Most mayonnaise recipes will call for a neutral oil, such as safflower oil. Mayonnaise made with pure olive oil has a very distinctive taste and smell that some people might not like right away. I happen to like olive oil mayonnaise, but most of the time, I prefer to use half olive oil and half neutral oil.

Anyways, a basic mayonnaise recipe starts with on egg yolk. If you have any concerns about eating raw eggs, don't make homemade mayo unless you can get those pasteurized ones in the shells.  Start whisking the yolk and add some dijon mustard (or whatever kind you have, about a half teaspoon), salt, white pepper and a few drops of white vinegar or lemon juice. Keeping whisking and start adding the oil drop by drop. Once the emulsion looks pretty stable, you can increase the flow of oil to a thin, steady stream. Keep whisking until you've whisked in about a cup to 1 and half cup of oil. By the time you're done, your arm is probably ready to fall off. There is an easier way if you have a stick blender, but that takes the work out of making something so fatty and delicious!
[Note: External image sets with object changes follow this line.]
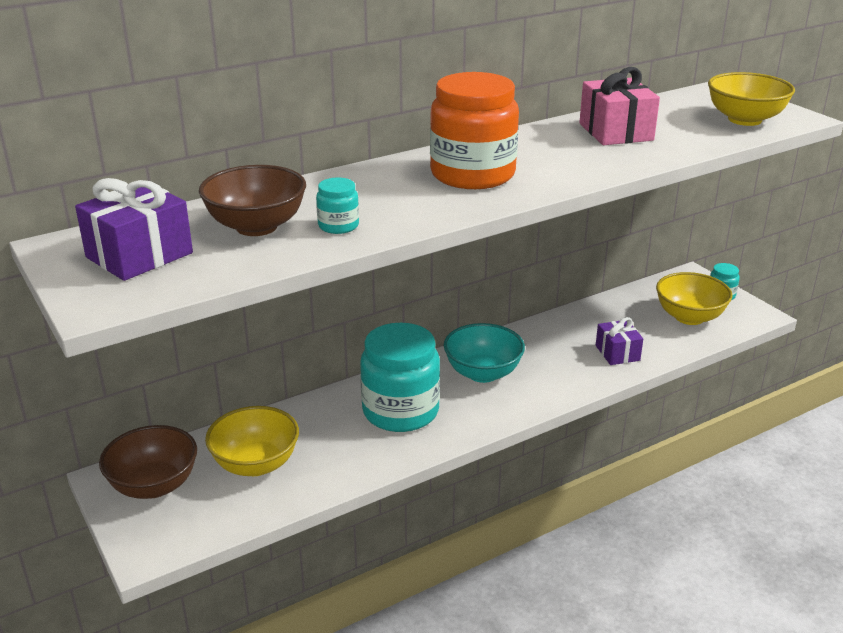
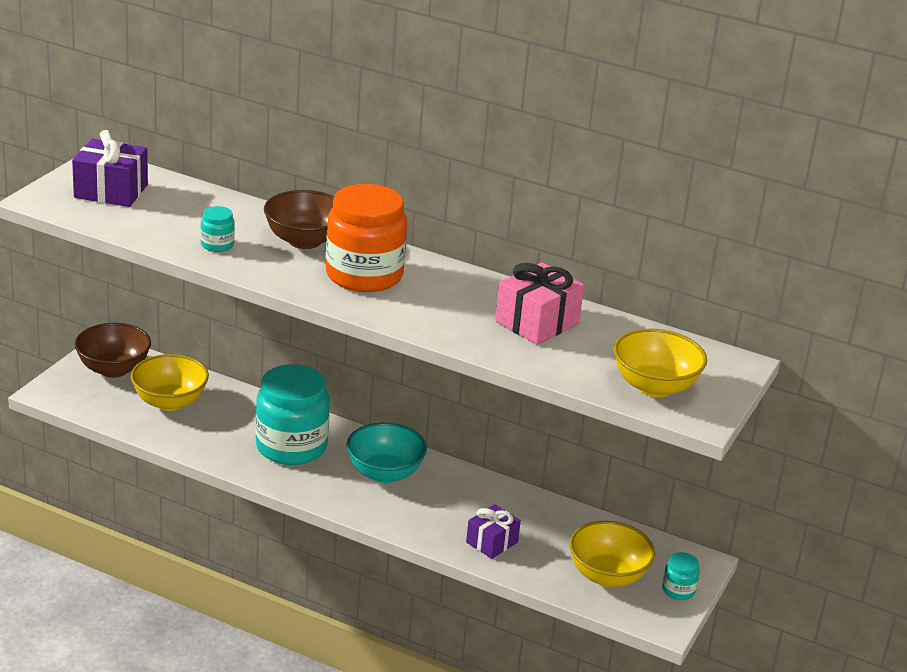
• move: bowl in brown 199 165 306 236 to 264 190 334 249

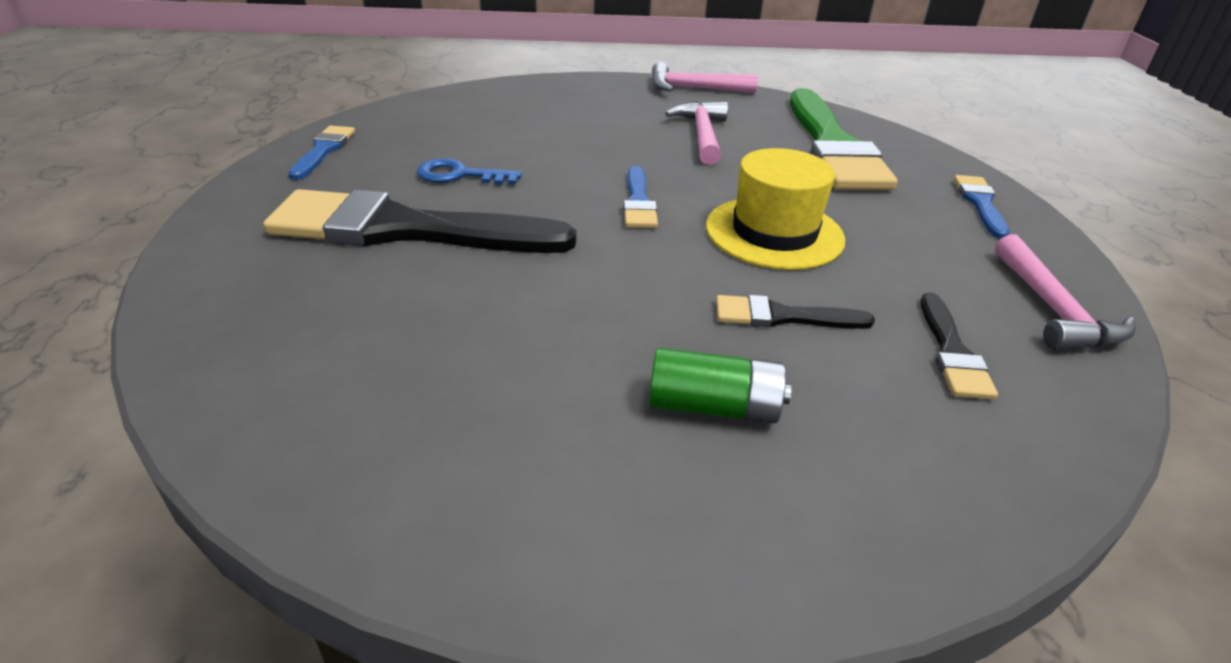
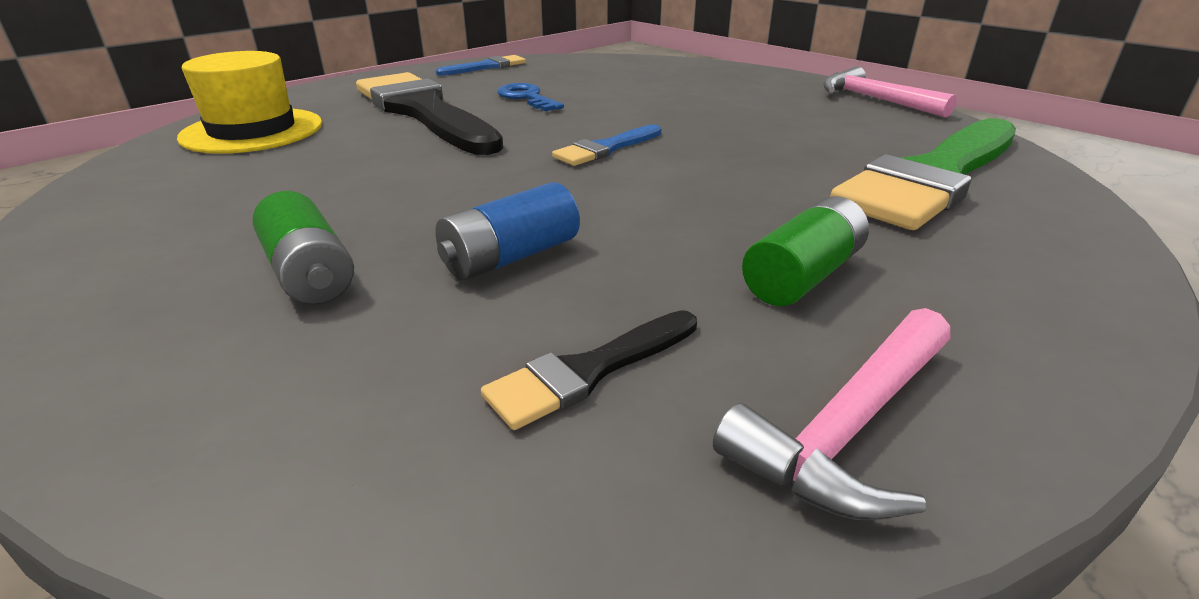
• delete: hammer in pink 665 101 728 165
• move: hat in yellow 706 148 845 270 to 177 51 322 154
• replace: brush in black 716 295 875 329 to battery in blue 435 182 580 281
• delete: brush in blue 954 175 1010 239
• insert: battery in green 742 196 869 306

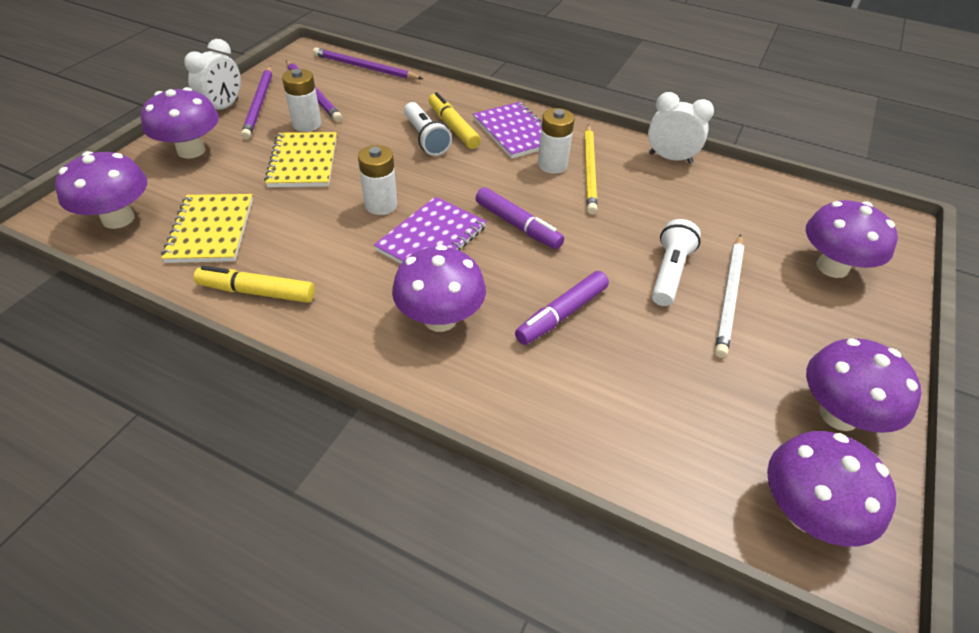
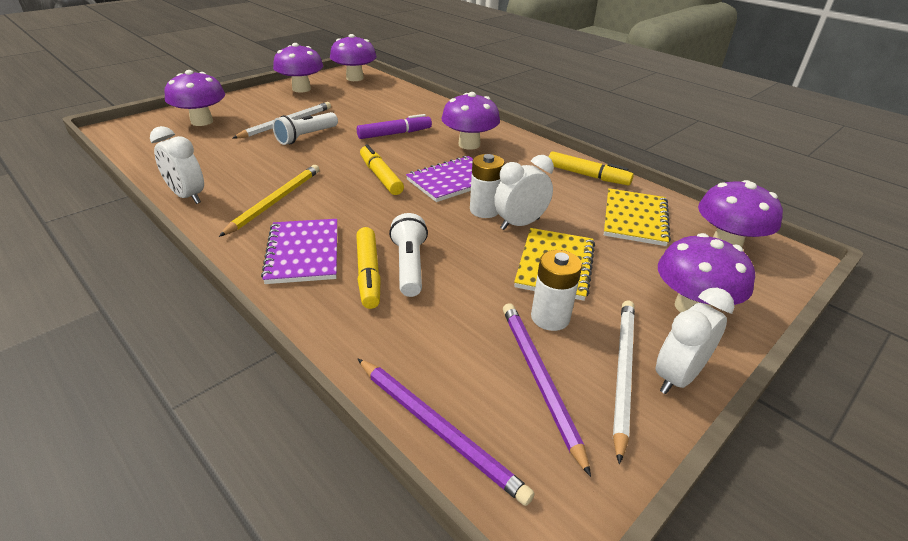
• recolor: pencil in purple 241 66 272 139 to pencil in white 613 300 635 464
• recolor: marker in purple 475 187 564 249 to marker in yellow 360 144 404 195
• delete: battery in white 538 108 575 174
• insert: clock in white 494 155 554 230

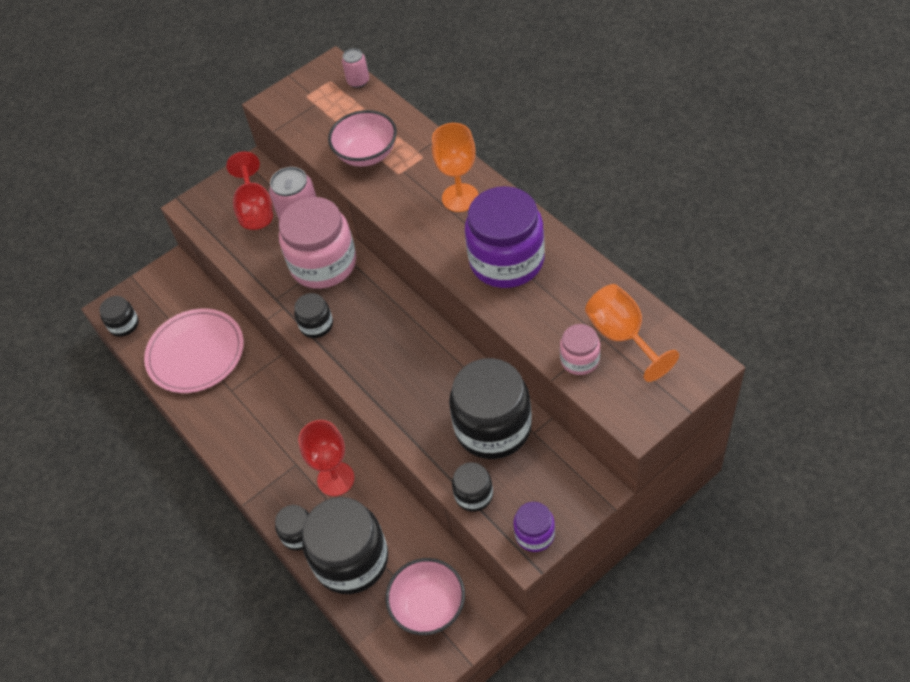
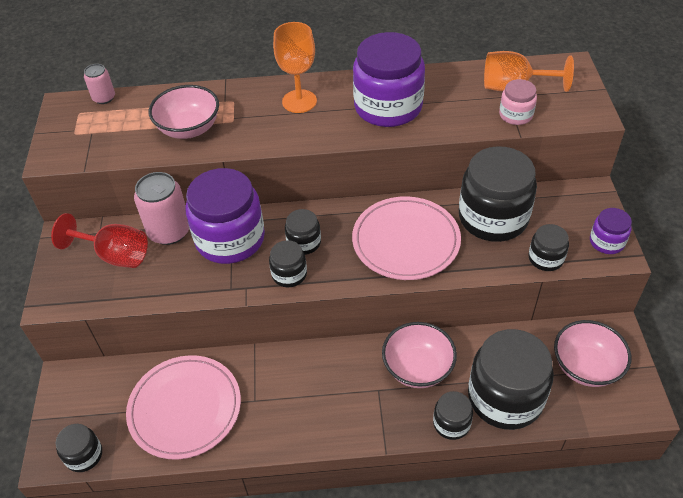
• recolor: jar in pink 279 197 356 289 to jar in purple 185 168 265 264
• replace: goblet in red 298 420 355 496 to bowl in pink 382 322 457 388
• insert: jar in black 285 209 321 255
• insert: plate in pink 352 196 461 280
Now that you've got the gist of basic mayonnaise down, let's talk aioli. David Lebovitz has an awesome aioli recipe that I've used over and over:
http://www.davidlebovitz.com/2009/07/aioli-garlic-mayonnaise-recipe/
I usually make it my little porcelain mortar and pestle and my mother-in-law's awesome home-grown garlic. The store-bought garlic just doesn't have anything on my mother-in-law's garlic! Anyways, you start by crushing a few cloves in your mortar and pestle and grind it into a paste with some coarse sea salt. Then add the yolk and start whisking. Then add about a cup of olive oil while whisking.

If your emulsion breaks, start whisking an egg yolk in a fresh bowl and then slowly add the broken mix, drop by drop, into the new emulsion. Personally, I have not had an emulsion break on me so far (knock on wood) probably because I get so tired from whisking and just can't keep it up. Lol!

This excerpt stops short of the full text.